To remedy this bad state of things, Mr. Bond proposed that a new law should be passed, explanatory of the Act of 1668, by enforcing the Forest officers to do their duty, and by superseding the odious, because unlimited and arbitrary, proceedings of the former Chief Justices in Eyre by a jury, and convictions before the verderers at their Swainmote Court, with a power lodged in those officers to fine, under a certain sum, all offenders. The Surveyor-General of the Crown Woods had the above proposal submitted to his consideration, and was directed to attend the Attorney and Solicitor-General, Sir John Willis and Sir Dudley Ryder, to take their opinion thereon, which was, that "the offences were chiefly owing to the neglect of putting the Stat. 20th Charles II. in execution; and they recommended, therefore, that the several vacant offices of the Forest should be filled up, that the Forest Courts should be regularly held, and that the officers should be strictly enjoined to do their duty." It is disappointing to find no evidence that anything was done in consequence of this opinion.

About this time the fifteenth of the series of "Orders" enacted by the Mine Law Court of forty-eight, informs us that it met by adjournment at the Speech House on the 6th of December, 1737, before William Jones, Esq., Deputy Constable of St. Briavel's Castle.

Owing to the injury which it was considered foreigners had done to the free miners by carrying coal out of the Forest for merchandise, it was decided that for the future no such carrying should be allowed except to certain persons named, under a penalty of 5 pounds, or property to that amount, or imprisonment in St. Briavel's Castle for a year, to the perpetrator or any cognizant thereof. From this it seems perfectly plain that the free miner regarded the carrying of coal as much a part of his profession as getting it, and therefore equally requiring protection. The "Order" proceeds to direct that in every suit before the Mine-Law Court the plaintiff and defendant were to pay 6d. to the Clerk for entering the same, which was to form his salary. The rights of free-minership were conferred upon the Honourable Thomas Gage, Christopher Bond the younger, Esq., Thomas Crawley, Esq., James Rooke, Esq., Thomas James, Gent., Thomas Barron the younger, Gent., Thomas Marshall, Yeoman. John Wade was to be made "free" on his working a year and a day in the mine; and making it a rule that a foreigner's son, being born in the Hundred, and seeking to become a free miner, was to serve by indenture an apprenticeship of seven years. The above "Order" has only twenty-three marks attached to it, more than half the jury signing their own names.

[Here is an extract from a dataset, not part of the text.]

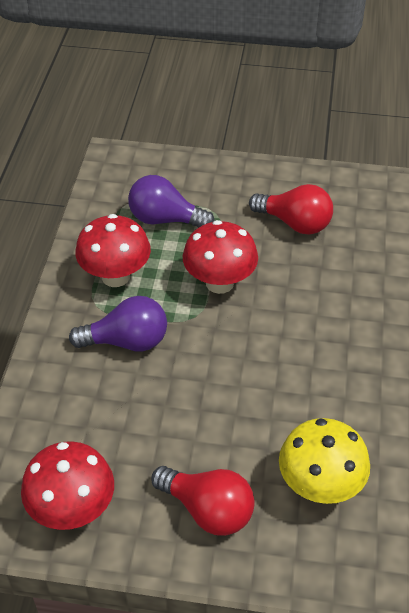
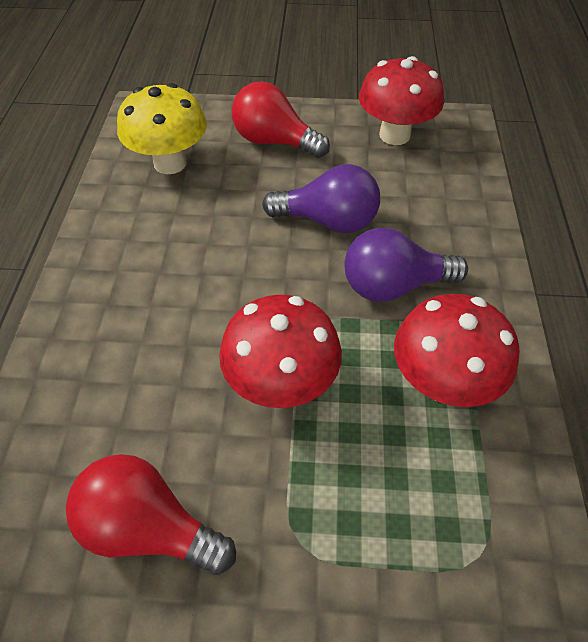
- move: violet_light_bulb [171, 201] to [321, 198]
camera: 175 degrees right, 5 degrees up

Proceeding to the date and objects of the next "Order" of the same Court, we find that it had been adjourned to the 2nd March, 1741, at the Speech House, before Edward Tomkins Machen, Esq., Deputy. It commences by explaining the terms "above" and "beneath the wood" to be two ancient divisions of the Forest, "beginning at the river Wye at Lydbrook, where the brooke there leading from the forges falls into the said river, and so up the said brooke or stream unto a place in the said Forest called Moyery Stock, and from thence along a Wayn-way at the bottom of a place called the Salley Vallett, and so along the same way between the two old enclosures that did belong to Ruardean and Little Dean Walks unto Cannop's Brooke, and down the said brooke to Cannop's Bridge; and from thence along the road or highway to the Speech-house, and from thence along the said highway to Foxe's Bridge, and from thence down Blackpool Brooke to Blakeney."

It is worthy of remark, that the same boundary line, with only a trifling difference, defines the two townships of East and West Dean, into which the Forest is now divided for the purposes of the Poor Law Amendment Act. The connexion of this division with the Court of Mine Law consisted simply in this, that the attendance of a free miner on the jury was regulated by the position of his works and habitation in one or other of them.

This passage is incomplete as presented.